Aus Theodor wurde Benjamin Se’ev – Herzl kehrte zu seinem
Volk zurück. Die Erzählung vom verlorenen Sohn ist der Anfang der
Selbstdarstellung einer zionistischen kollektiven Biografie, wie sie durch die
Biografie Theodor Herzls symbolisiert wird. Die polaren Elemente der Geschichte
– Assimilation und Zionismus – werden durch die Person Herzls veranschaulicht.
Der durch die Assimilation verlorene Sohn, Theodor Herzl, kehrte in Folge der
Bekehrung zum Zionismus zum Vater zurück.
Dass Emanzipation und Aufklärung keineswegs ein Gewinn,
sondern Verlust bedeuten – daran glaubt die Mehrheit der Juden allerdings
nicht. Andernfalls hätte sie sich nicht für das Leben in der Diaspora
entschieden. Die gleichberechtigt in aller Welt lebenden Juden sehen sich
selbst nicht als verlorene Kinder der jüdischen Familie und empfinden deshalb
den zionistischen Bruder nicht als Kontrast, als verlorenen und zurückgekehrten
Sohn. Diese emotionale Position wird vom Zionisten ignoriert.

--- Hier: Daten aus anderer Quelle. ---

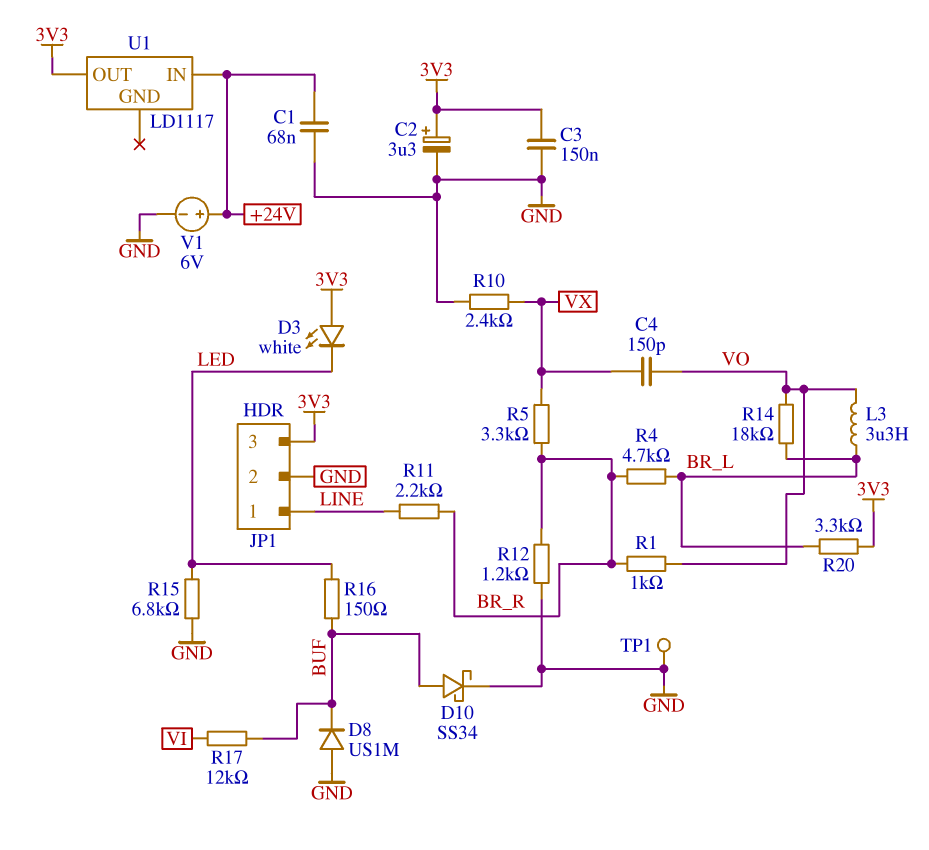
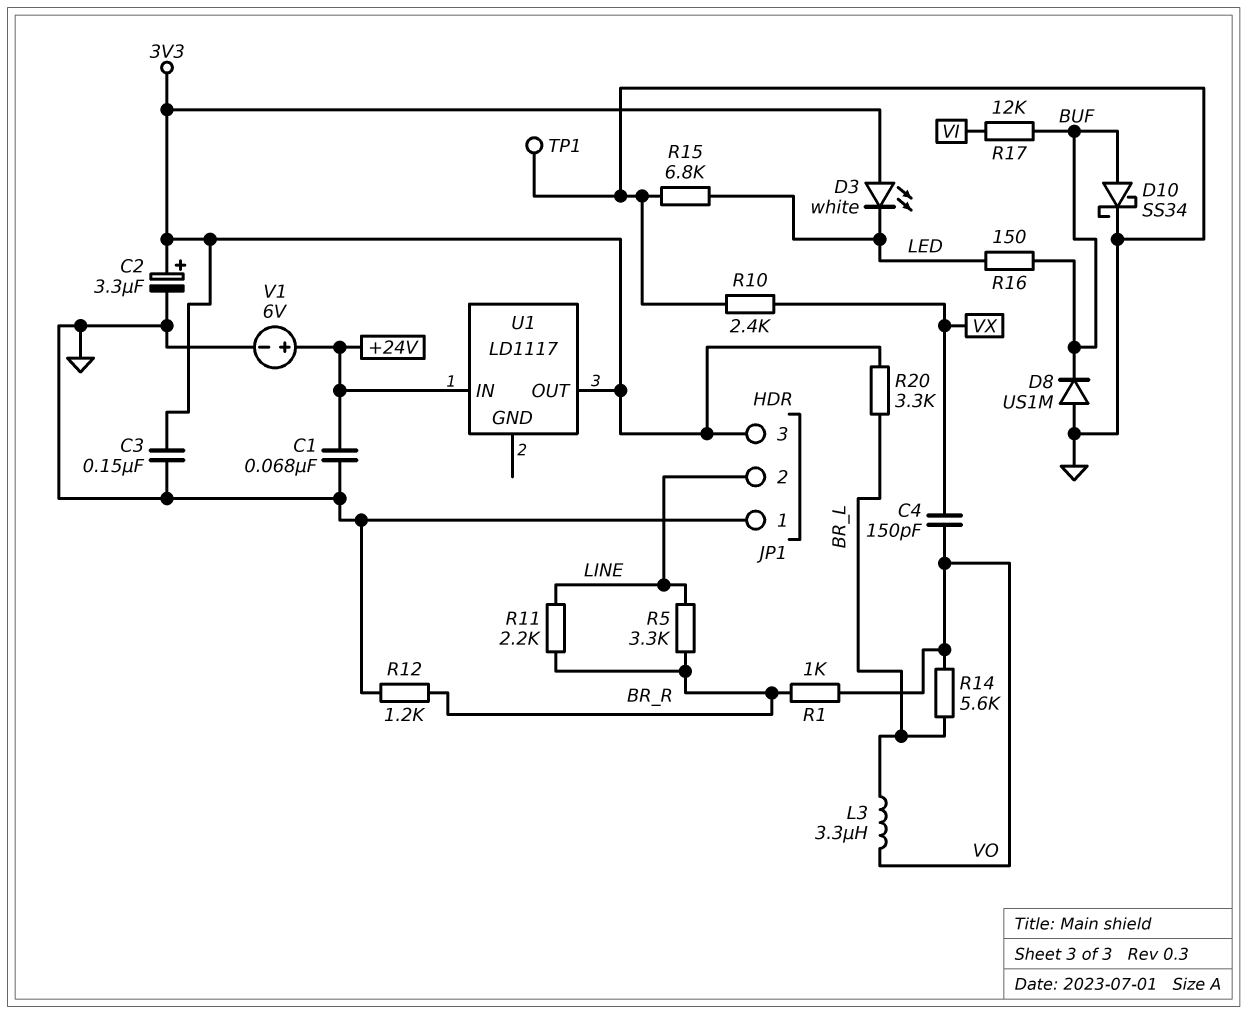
JP1 pin 1: LINE -> GND
JP1 pin 2: GND -> LINE
R4: 4.7k (BR_L, BR_R) -> none
R5: 3.3k (BR_R, VX) -> 3.3k (BR_R, LINE)
R14: 18k (BR_L, VO) -> 5.6k (BR_L, VO)

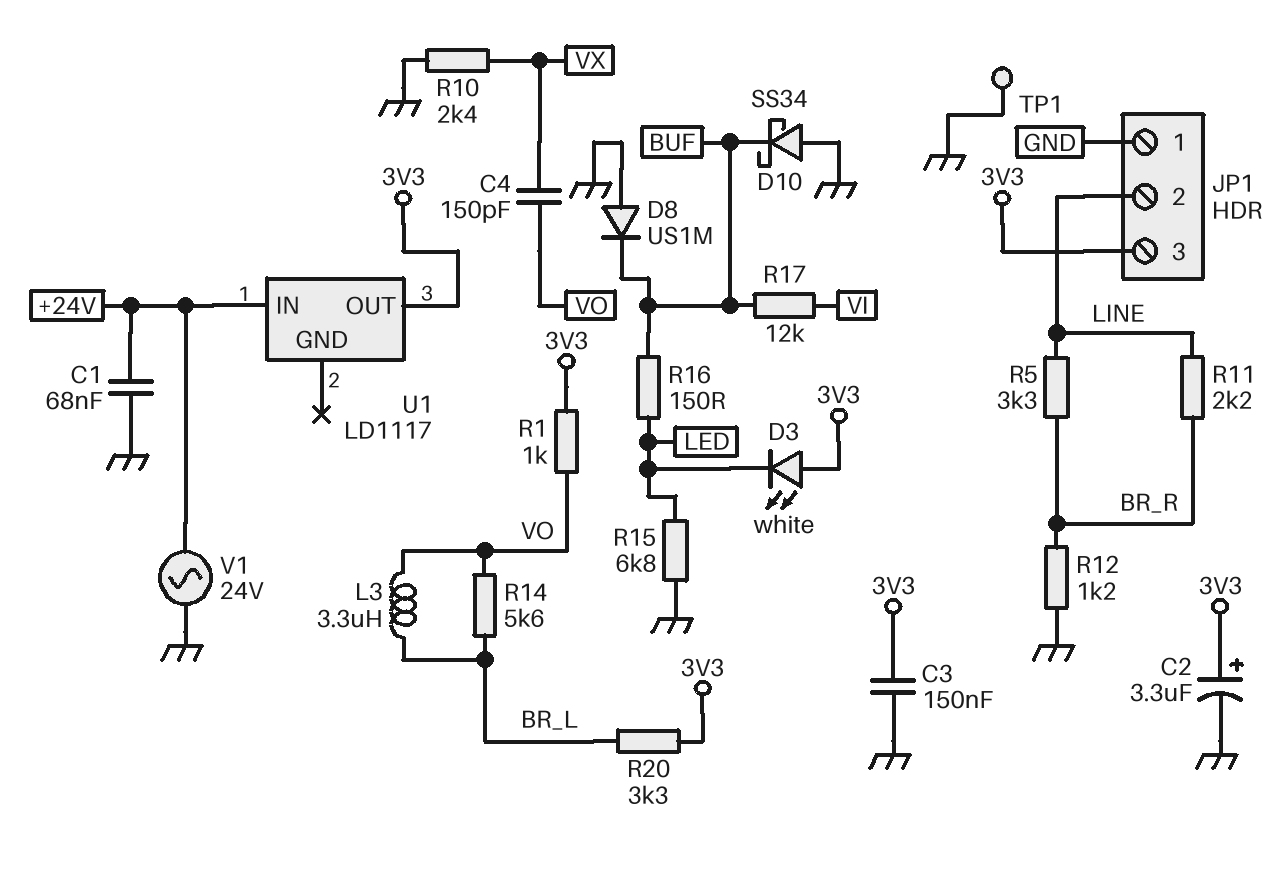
D10: schottky SS34 (A BUF, K GND) -> schottky SS34 (A GND, K BUF)
R1: 1k (BR_R, VO) -> 1k (3V3, VO)
V1: 6V (plus +24V, minus GND) -> AC 24V (+24V, GND)

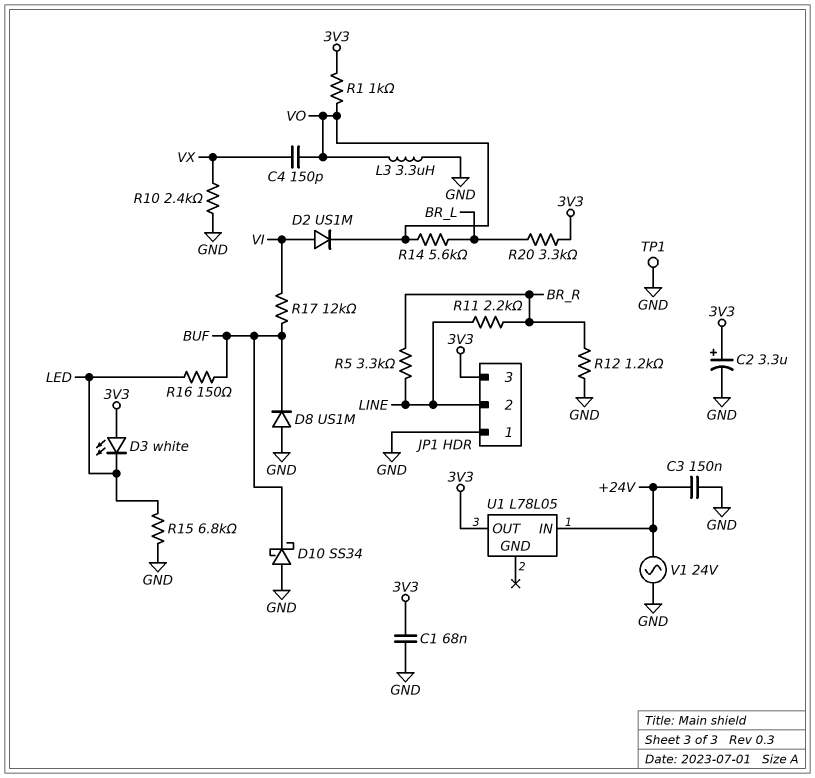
C1: 68nF (+24V, GND) -> 68nF (3V3, GND)
C3: 150nF (3V3, GND) -> 150nF (+24V, GND)
D2: none -> diode US1M (A VI, K VO)
L3: 3.3uH (BR_L, VO) -> 3.3uH (GND, VO)
U1: LD1117 -> L78L05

Auch die zionistische Familie ihrerseits verfügt über einen
verlorenen Sohn: den religiösen Juden. Juden haben sich zumeist auf Grund ihrer
Religion als Juden definiert und deshalb die politische Lösung des jüdischen
Nationalismus abgelehnt. Die Mehrheit der Juden blieb also im Wesen
nicht-zionistisch. Sogar nach der Entstehung des Staates Israel orientieren
sich ultra-othodoxe Juden wenn nicht anti-zionistisch, dann mindestens
nicht-zionistisch. Als der säkulare Zionismus religiös wurde, konnte der
verlorene Sohn zum Zionismus „zurückkehren“.
Angeblich gehören die sechs Millionen ermordeten Juden nicht
zur Geschichte des verlorenen Sohns, Tote sind für immer verloren. Doch hier
zeigt sich ein besonderes Phänomen: In der kollektiven Erinnerung des Zionismus
leben die sechs Millionen weiter, indem sie die Existenz und Aktivität des
Zionismus und des Staates Israel stets von Neuem legitimieren. Die Präsenz
dieser real verlorenen Söhne und Töchter ist zentral für das israelische Wesen.
Verlorene Kinder in Form geisterhafter Schatten.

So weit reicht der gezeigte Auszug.